On Nutrition

Do your 2020 goals include eating better or saving money? Packing your own lunch is an excellent way to help achieve both. I’m often asked for ideas for easily packable adult lunches, and I know from years of “brown bagging” that easy, along with tasty, is indeed key to ignoring the impulse to simply buy your lunch.

I know some people aren’t going to like this, but leftovers are the easiest lunch around. If you have access to a microwave, extras from yesterday’s dinner can become today’s lunch. Make sure that your lunch will be something to look forward to — if your leftovers are just meh, save them for dinner, when you can jazz them up a bit. No dinner leftovers? Make a batch of a grain-and-bean salad, which holds up well in the fridge. Use whole grains — farro, brown rice, quinoa and unpearled sorghum are a few — and beans, lentils or chickpeas. Add sturdy veggies of choice (raw or cooked), some fresh herbs and an oil-and-vinegar dressing.

Prefer leafy salads? Create an at-home salad bar. On Sunday, prep, wash and chop salad greens and your favorite raw veggies. Then get one or more protein sources ready — rinsed and drained beans, grilled chicken, baked tofu, hard-boiled eggs or canned or pouched tuna — along with any extras, such as cooked whole grains or roasted vegetables. Store everything in airtight containers in the refrigerator, then quickly assemble into your lunch container the night before. Hearty greens like kale can stand up to being dressed in the morning without being limp by lunch, but if you lean toward delicate greens, pack your dressing in a separate, tiny container until you are ready to eat (or keep a bottle or jar of dressing at work).

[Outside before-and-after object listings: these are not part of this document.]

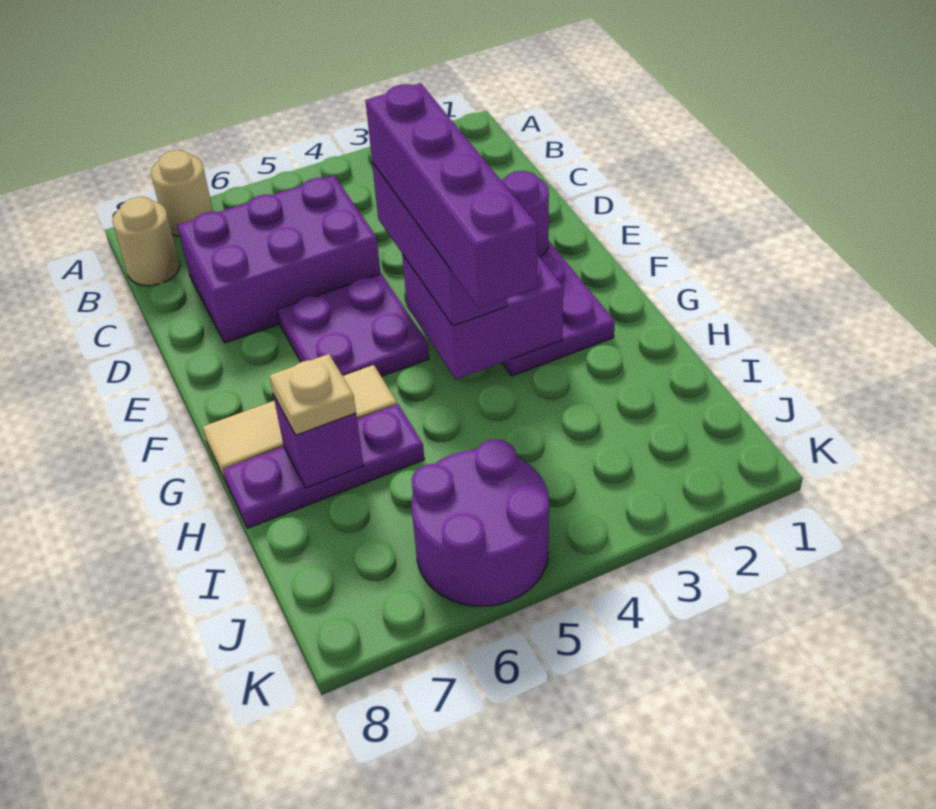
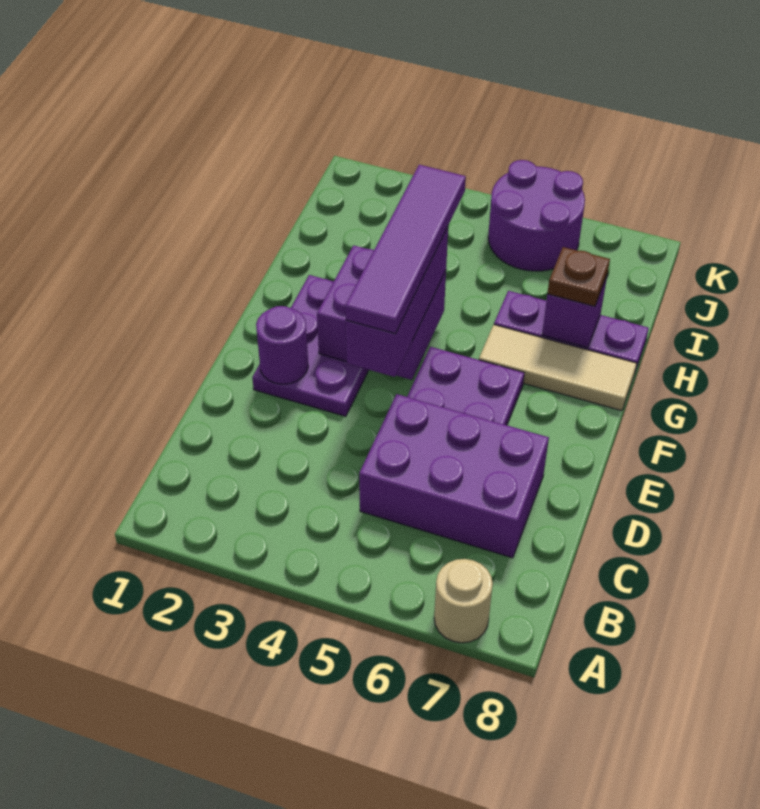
tan round brick B8 level 1 -> none
purple brick E4:H4 level 4 -> purple tile E4:H4 level 4
tan plate H7 level 3 -> brown plate H7 level 3

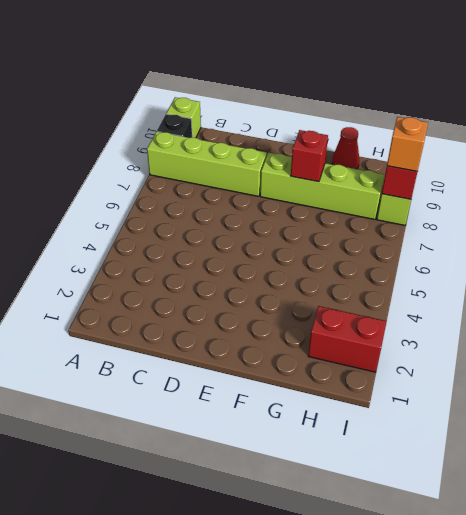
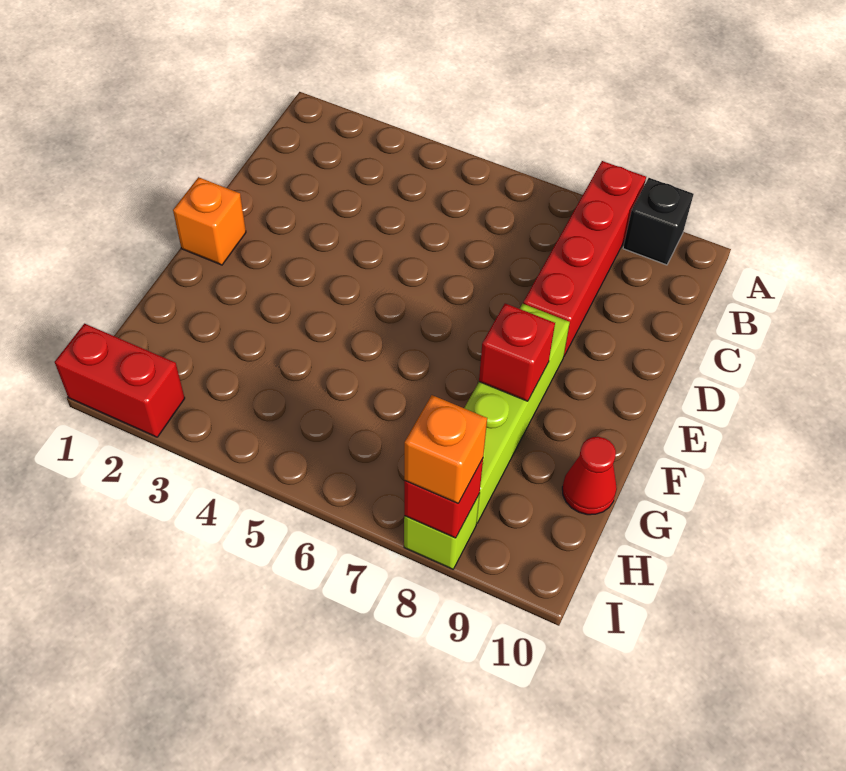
lime brick A8:D8 level 1 -> red brick A8:D8 level 1
lime brick A10 level 1 -> none
none -> orange brick E1 level 1
red brick H2:I2 level 1 -> red brick I1:I2 level 1

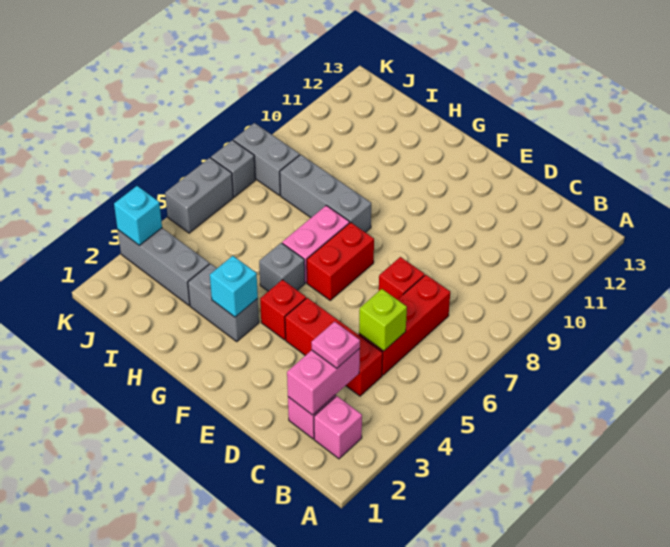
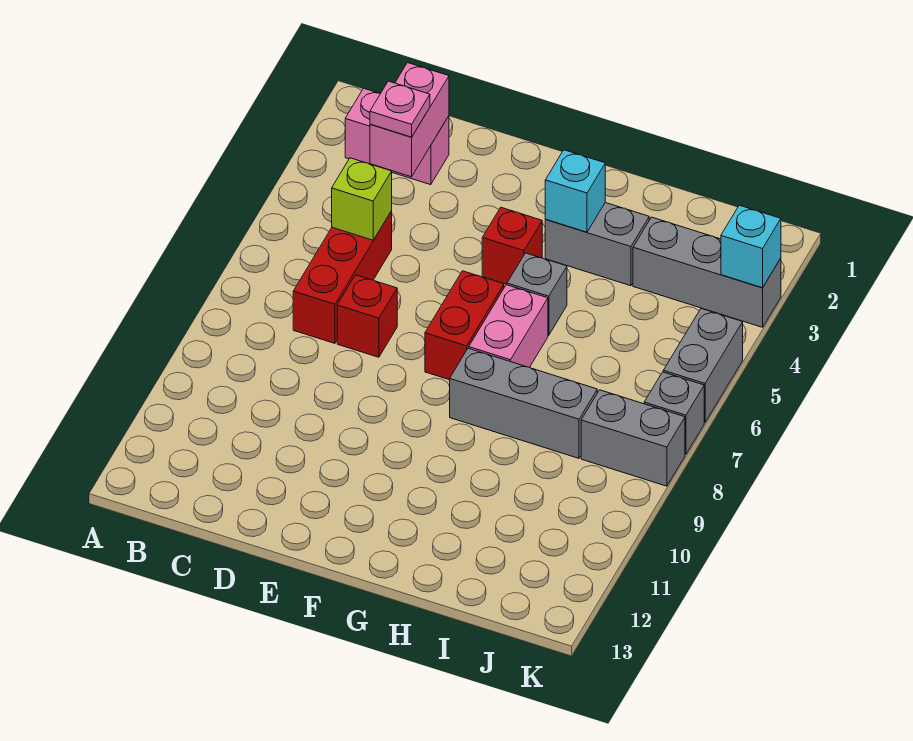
red brick C4:E4 level 1 -> none

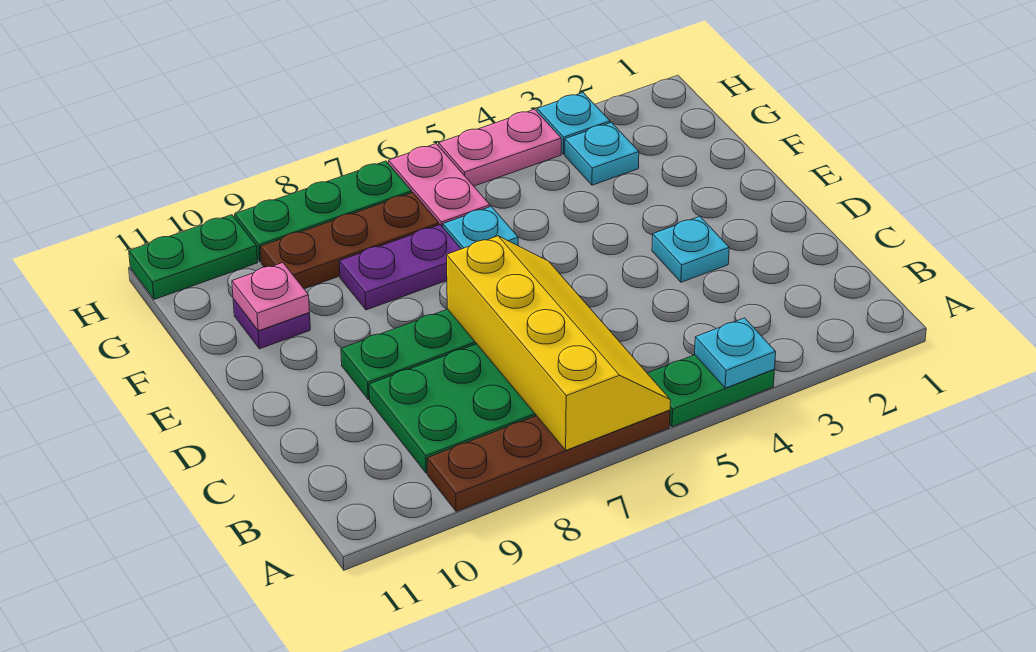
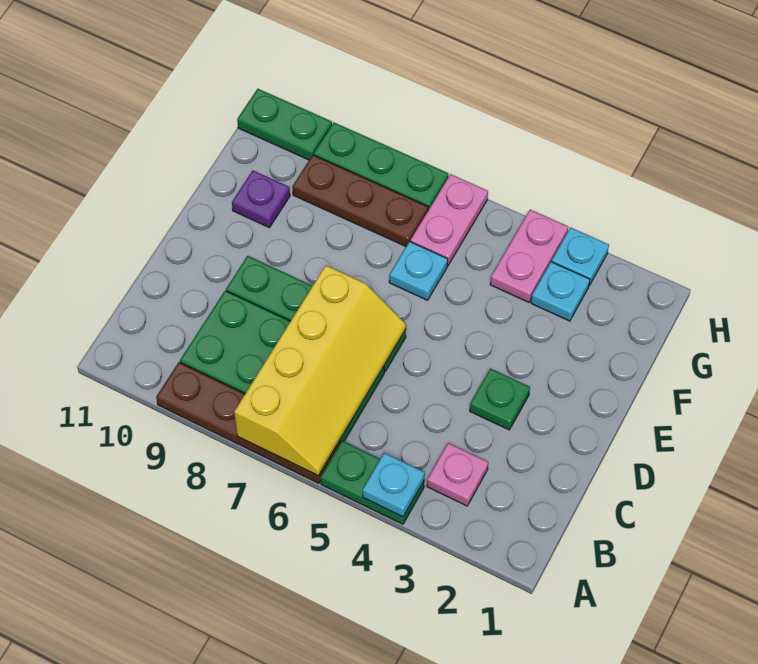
cyan plate D3 level 1 -> green plate D3 level 1
purple plate F7:F8 level 1 -> none
pink plate F10 level 2 -> pink plate B3 level 1
pink plate H4:H5 level 1 -> pink plate G4:H4 level 1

Wrap sandwiches are easy to make, easy to transport and are virtually mess-free, especially when using fillings like tuna or chicken salad. My favorite is to spread a whole-wheat tortilla with hummus, add slices of leftover grilled chicken, cucumber spears and well-drained slices of jarred, roasted red pepper, and roll up. Or use peanut butter as the spread and roll it around a peeled banana before cutting it into bite-sized chunks — pair with celery or carrot sticks, and another source of protein if needed — perhaps a yogurt or a hard-boiled egg.

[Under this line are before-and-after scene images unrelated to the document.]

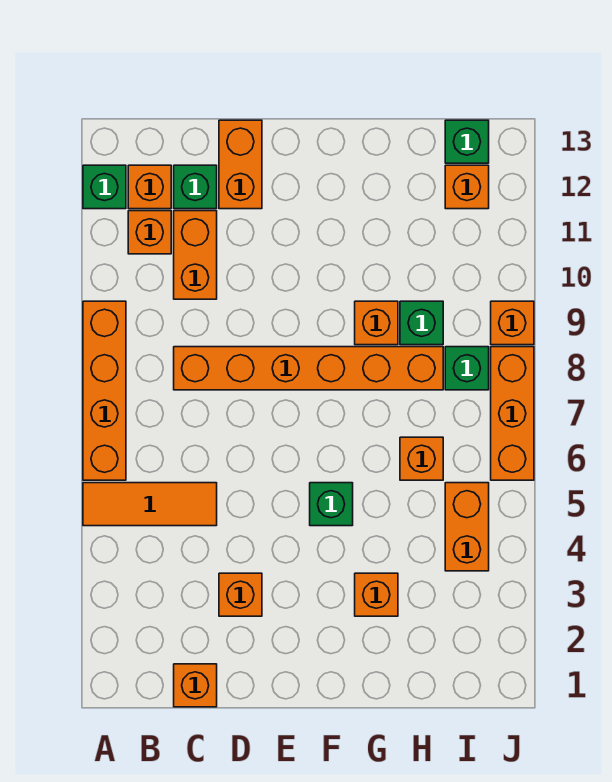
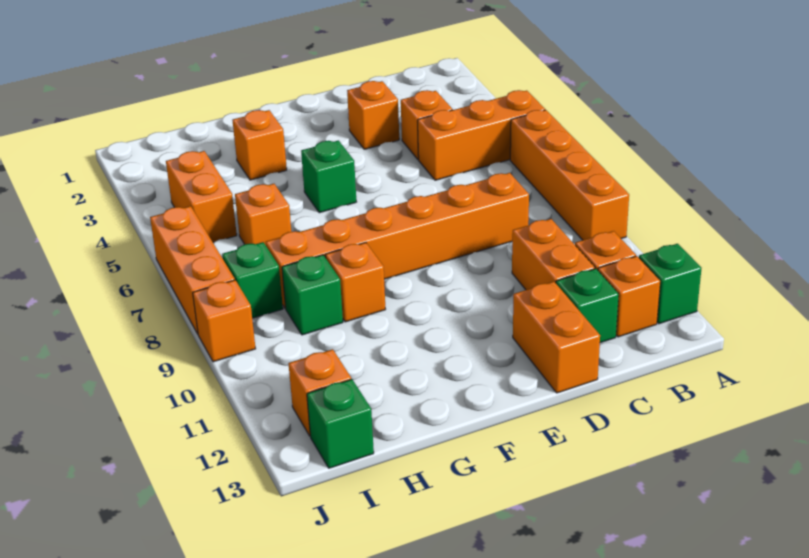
orange tile A5:C5 level 1 -> orange brick A5:C5 level 1
orange brick C1 level 1 -> orange brick C4 level 1

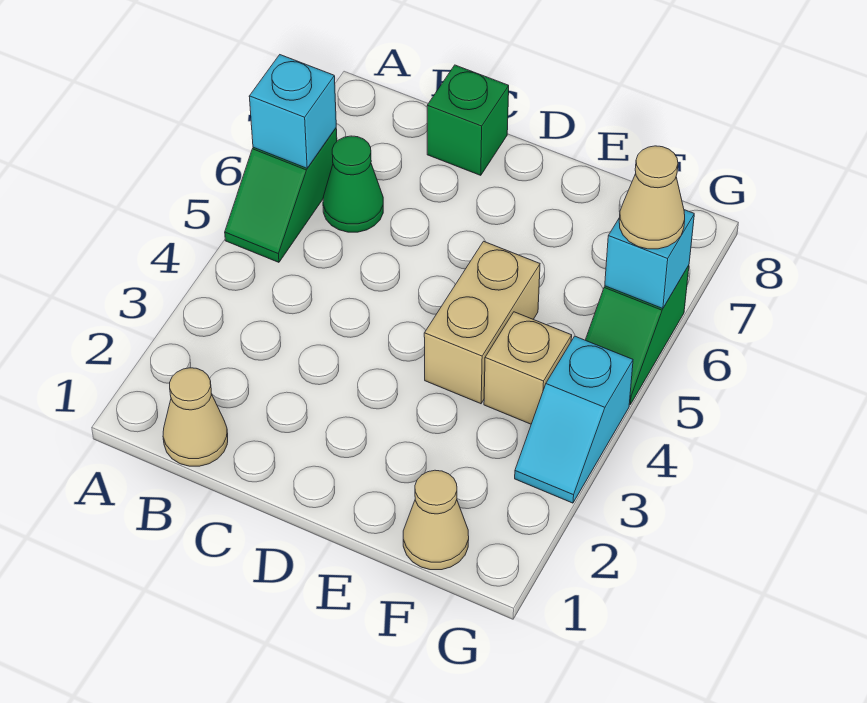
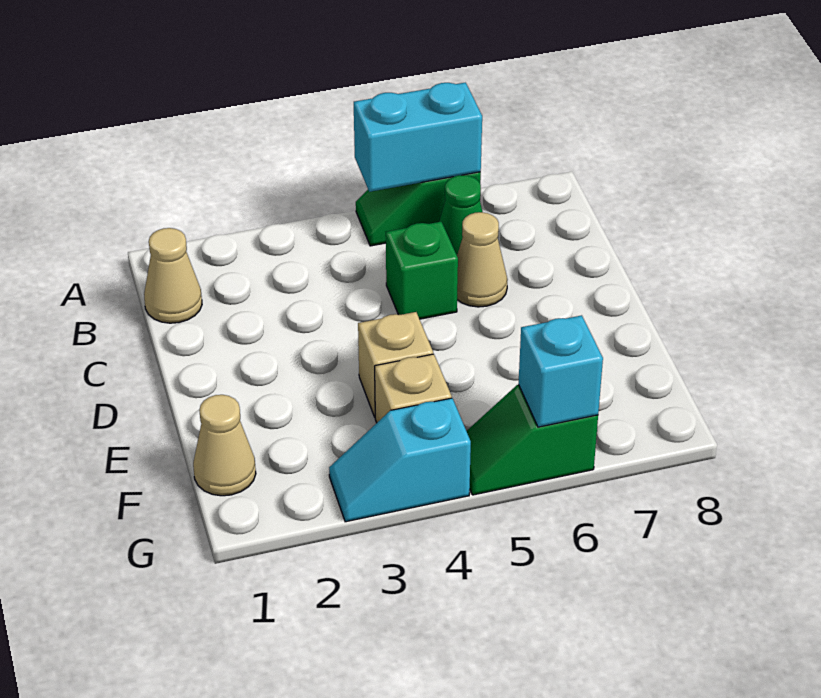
cyan brick A6 level 2 -> cyan brick A5:A6 level 2
green brick C8 level 1 -> green brick C5 level 1
tan brick E4:E5 level 1 -> tan brick E4 level 1
tan cone G6 level 3 -> tan cone C6 level 1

Brown bagging isn’t just about the food. The right lunch bag — not an actual brown bag — will help prevent squished sandwiches or spilled soup. If you commute to work by bus, train or feet, make sure the handles are sturdy and attached securely (I’ve had a handle detach while walking to the light rail). There are various brands of neoprene (think wet-suit material) lunch sacks that have integrated handles, so they’ll never detach. If you’re walking with your lunch sack, choose one with a structured form to help prevent containers from shifting around as you walk. No refrigerator? Opt for an insulated lunch bag, perhaps one that can also hold a blue ice pack.

Glass storage containers with plastic snap-on lids prevent leaking while in transit, and are safe for microwaving (leave the lid off). Mason jars with plastic screw-on lids (not the two-piece metal lids used for canning) work similarly, especially for leftover soup. Pack a cloth napkin, which does a better job of protecting your work clothes than a paper napkin — especially if the weather’s fine and you’re able to enjoy your lunch break outside.